PICKLE specification version 1
("Platform-Independent Composite Kumquat Lickable Format")

Written by Andrew Plotkin
Updated 12/25/95 (merry greed-day!)

	Introduction

PICKLE is a way to encapsulate many resources of different types into a
single file, which can easily be transferred between systems. The
archetypical use is an enhanced text adventure, containing a program (in a
platform-independent format such as Z-code) and a set of graphics and
sound resources (in platform-independent formats such as GIF and AIFF.)

(Smart-alecks may point out that this is what the MIME (Multimedia
Internet Mail something-or-other) standard is for. I know. I feel that
while MIME is simple to parse, it's not *trivial*, and it's a little too
powerful for this use. It also worries about encoding as well as format,
which I'd rather not.)

What's the point? This format was inspired by the following notation in
the Z-machine specification: "The interpreter is simply expected [by
the story file] to know where to find them [the sounds or graphics.]"

The de facto standard set by Infocom is to put the resources in a separate
directory, one per file. I think this is terrible. It places the burden of
keeping all the game resources together on the user, instead of on the
game author. The convenience of downloading a single story file and
knowing that it will work has, I think, been taken for granted. PICKLE is
an attempt to extend that convenience to games which include more
resources than just a story file. 

(Note that this is very close to the idea of stand-alone games. PICKLE
solves a potential problem here as well: how do you create a stand-alone
game from an arbitrary number of resource files? How does the player
determine what to include? Making a stand-alone game from a PICKLE file is
as easy as making one from a single story file. And PICKLE provides a
model, if not an actual format, for assembling many resources into one
package.)

Although I was thinking of the Z-machine when I invented this stuff, it can
equally well be used by any interpreter system that uses the concept of
"the story file requests some data, and the interpreter is expected to know
where to find it." If the story file has more low-level control (such as 
access to direct file manipulation) then PICKLE is of less use. But then, I
hope that future interpreter designers will take the existence of PICKLE
into account.


	What a PICKLE File Is

Conceptually, a PICKLE file is a collection of chunks. Each chunk has a
*use*, a *number*, and a *format*. A chunk's use might be executable,
text, image, sound, animation, and so on. A chunk whose use is image might
have a format of GIF, JPEG, ASCII-art, and so on. The number of a chunk is
just a label, used to request it. The idea is that the file can provide
several alternative formats for a given resource, by containing chunks
with the same use and number, but different formats. All such chunks
should have the same content.

There are only two operations defined on a PICKLE file: you can request a
chunk, or check for the existence of a usable chunk.

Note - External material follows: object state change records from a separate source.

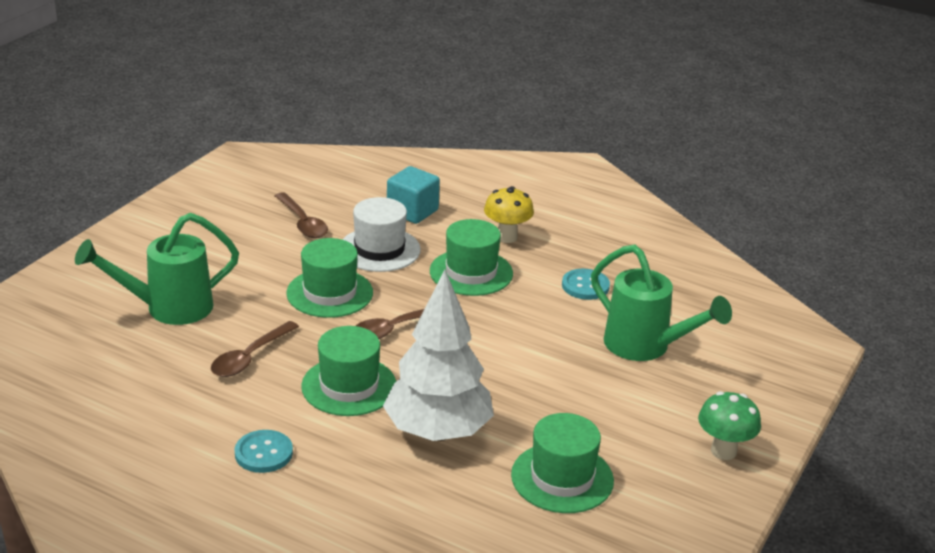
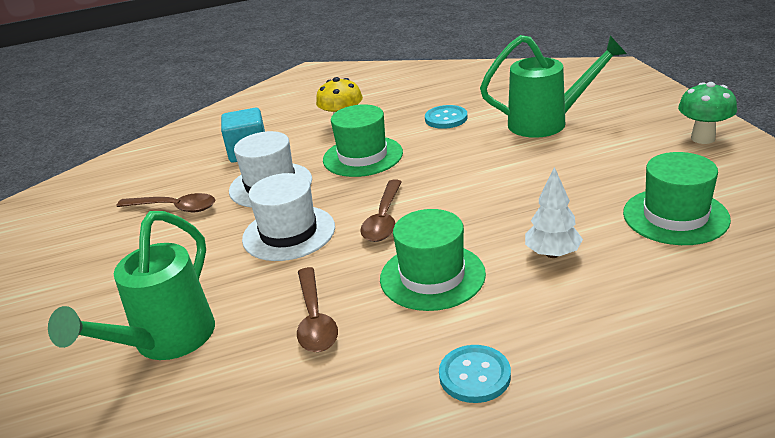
camera: 40 degrees left, 0 degrees up
(329, 293) = (289, 233): green hat -> white hat
(437, 432) = (552, 254): white tree -> white tree, size x0.49

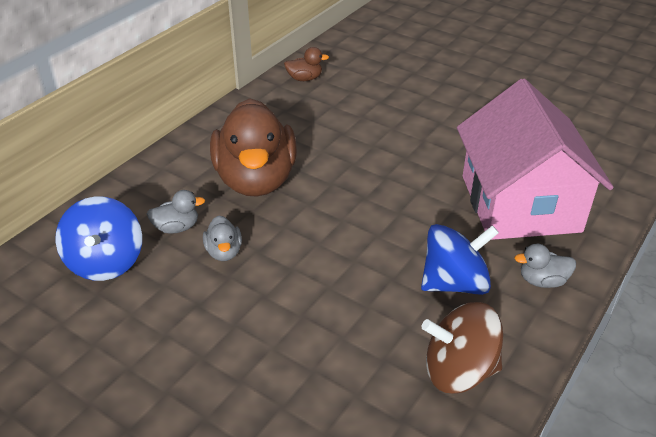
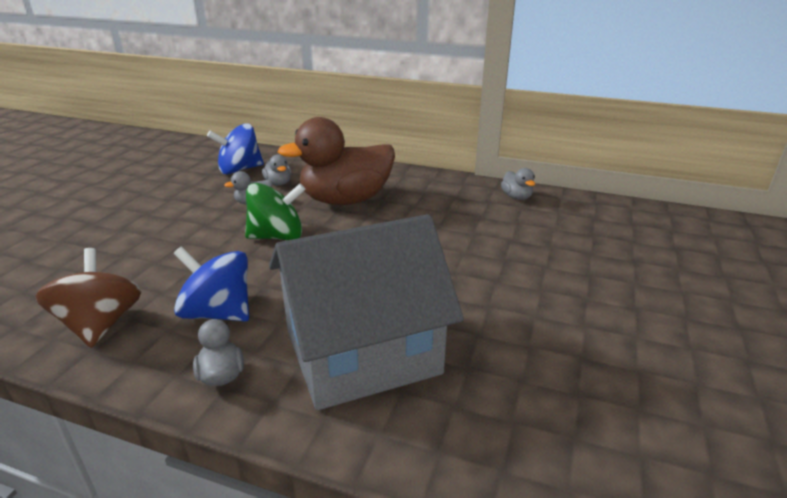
camera: 75 degrees right, 10 degrees down
(304, 79) = (516, 197): brown duck -> grey duck
(319, 237) = (277, 236): none -> green spinning top
(454, 283) = (218, 313): blue spinning top -> blue spinning top turned 150 degrees clockwise
(520, 203) = (361, 351): pink house -> grey house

When you wish to request a chunk, you request it by use and number. For
example, you might request image number 4. The interpreter (or whatever is
parsing the PICKLE file) would look through for a chunk whose use is image
and whose number is 4. There may be no such chunk, or one, or several:

* If there is none, the interpreter should fail gracefully, displaying an
error message, and go on with what it's doing (if possible.) Do not assume
that "nothing" will happen. The error message may be obtrusive or cause
the interpreter to exit.
* If there is one such chunk, the interpreter may or may not understand the
format of the chunk. If it does, it will give it to you, to do with as you
please. If not, it will again fail gracefully and display an error.
* If there are several chunks which have the given use and number, the
interpreter may pick *any one of them*. The interpreter will of course try
to pick a chunk whose format it understands, and to pick one which will be
the nicest (a GIF image is nicer than an ASCII-art one, for example.)
However, if it has more than one nice option, there is no guarantee as to
which it will pick. Whichever chunk it picks, it will return it or fail
with an error, as above.

When you wish to check for a chunk, you again check by use and number. The
interpreter then tells you whether there is a chunk with that use and
number, and a format the interpreter understands. This means that if the
interpreter says "yes", you may request that use and number safely. If the
interpreter says "no", you know that such a request will produce an error.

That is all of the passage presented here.